Search results

This paper introduces a Bayesian two-sided group chain sampling plan (BT-SGChSP) by using binomial distribution to estimate the average proportion of defectives. In this Bayesian approach, beta distribution is used as a suitable prior of binomial distribution. The proposed plan considers both consumer's and producer's risks. Currently, group chain sampling plans only consider the consumer's risk and do not account for the producer's risk. All existing plans are used to estimate only a single point, but this plan gives a quality region for the pre-specified values of different design parameters. In other words, instead of point wise description for the designing of sampling plan based on a range of quality by involving a novel approach called quality region.
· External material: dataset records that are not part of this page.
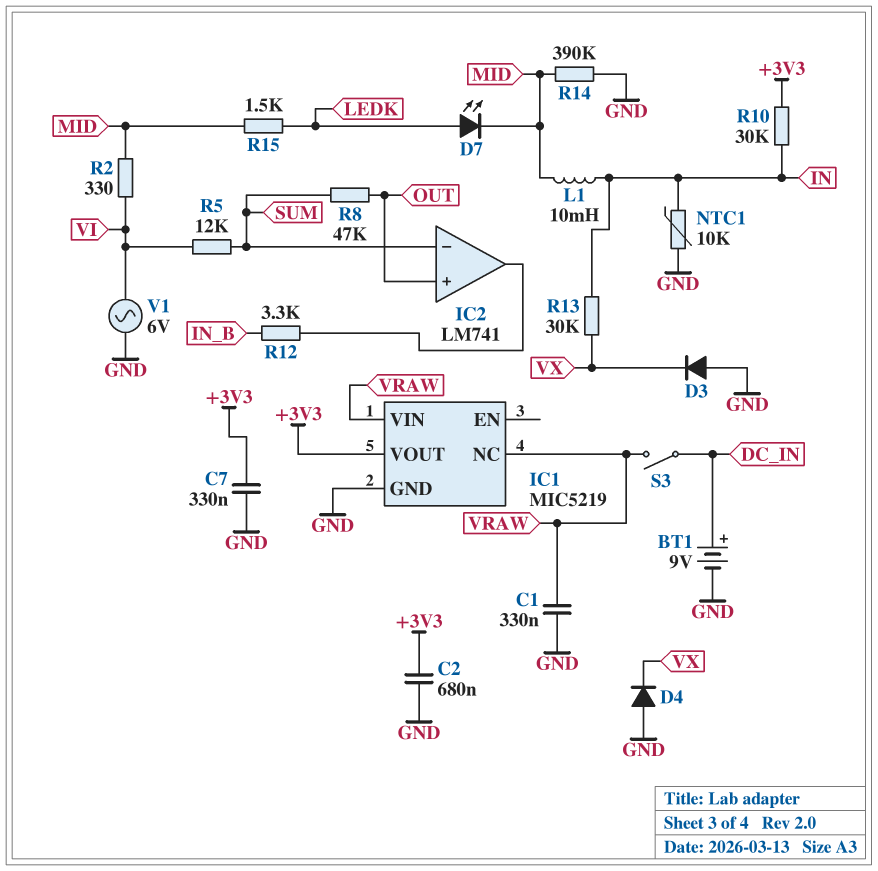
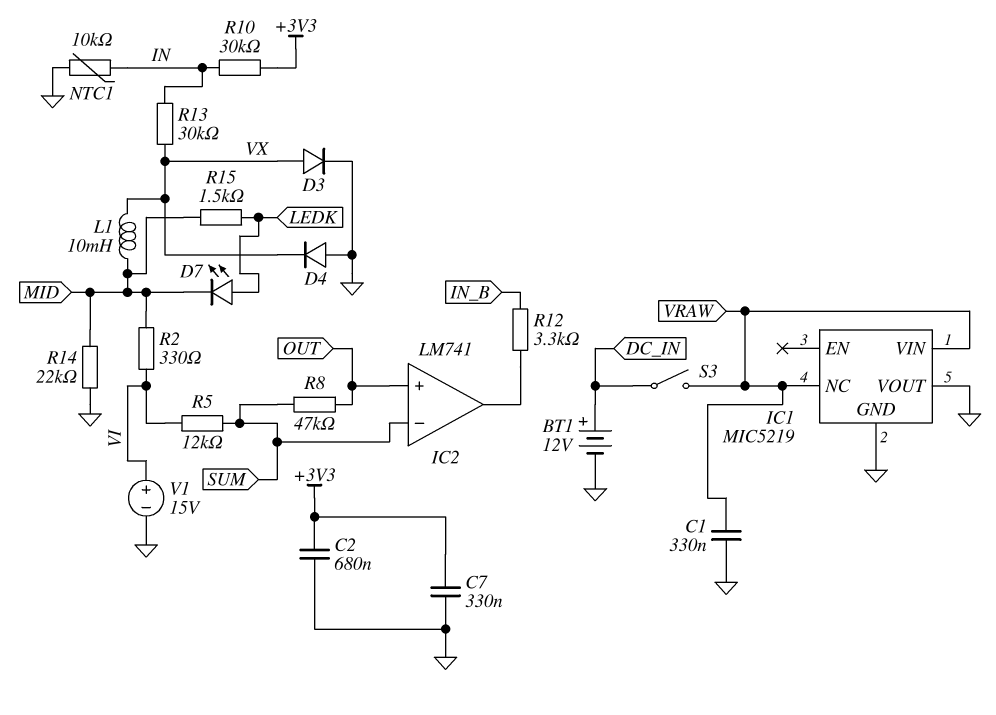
BT1: 9V (plus DC_IN, minus GND) -> 12V (plus DC_IN, minus GND)
D3: diode (A GND, K VX) -> diode (A VX, K GND)
IC1 pin VOUT: +3V3 -> GND
L1: 10mH (IN, MID) -> 10mH (MID, VX)
R14: 390k (GND, MID) -> 22k (GND, MID)
V1: AC 6V (GND, VI) -> 15V (plus VI, minus GND)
The methodology is based on five phases, which are (1) operating procedure, (2) derivation of the probability of lot acceptance, (3) constructing plans for given acceptable quality level (AQL) and limiting quality level (LQL), (4) construction of quality intervals for BT-SGChSP and (5) selection of the sampling plans.

The findings show that the operating characteristic (OC) curve of BT-SGChSP is more ideal than the existing Bayesian group chain sampling plan because the quality regions for BT-SGChSP give less proportion of defectives for same consumer's and producer's risks.

There are four limitations in this study: first is the use of binomial distribution when deriving the probability of lot acceptance. Alternatively, it can be derived by using distributions such as Poisson, weighted Poisson and weighted binomial. The second is that beta distribution is used as prior distribution. Otherwise, different prior distributions can be used like: Rayleigh, exponential and generalized exponential. The third is that we adopt mean as a quality parameter, whereas median and other quintiles can be used. Forth, this paper considers probabilistic quality region (PQR) and indifference quality region (IQR).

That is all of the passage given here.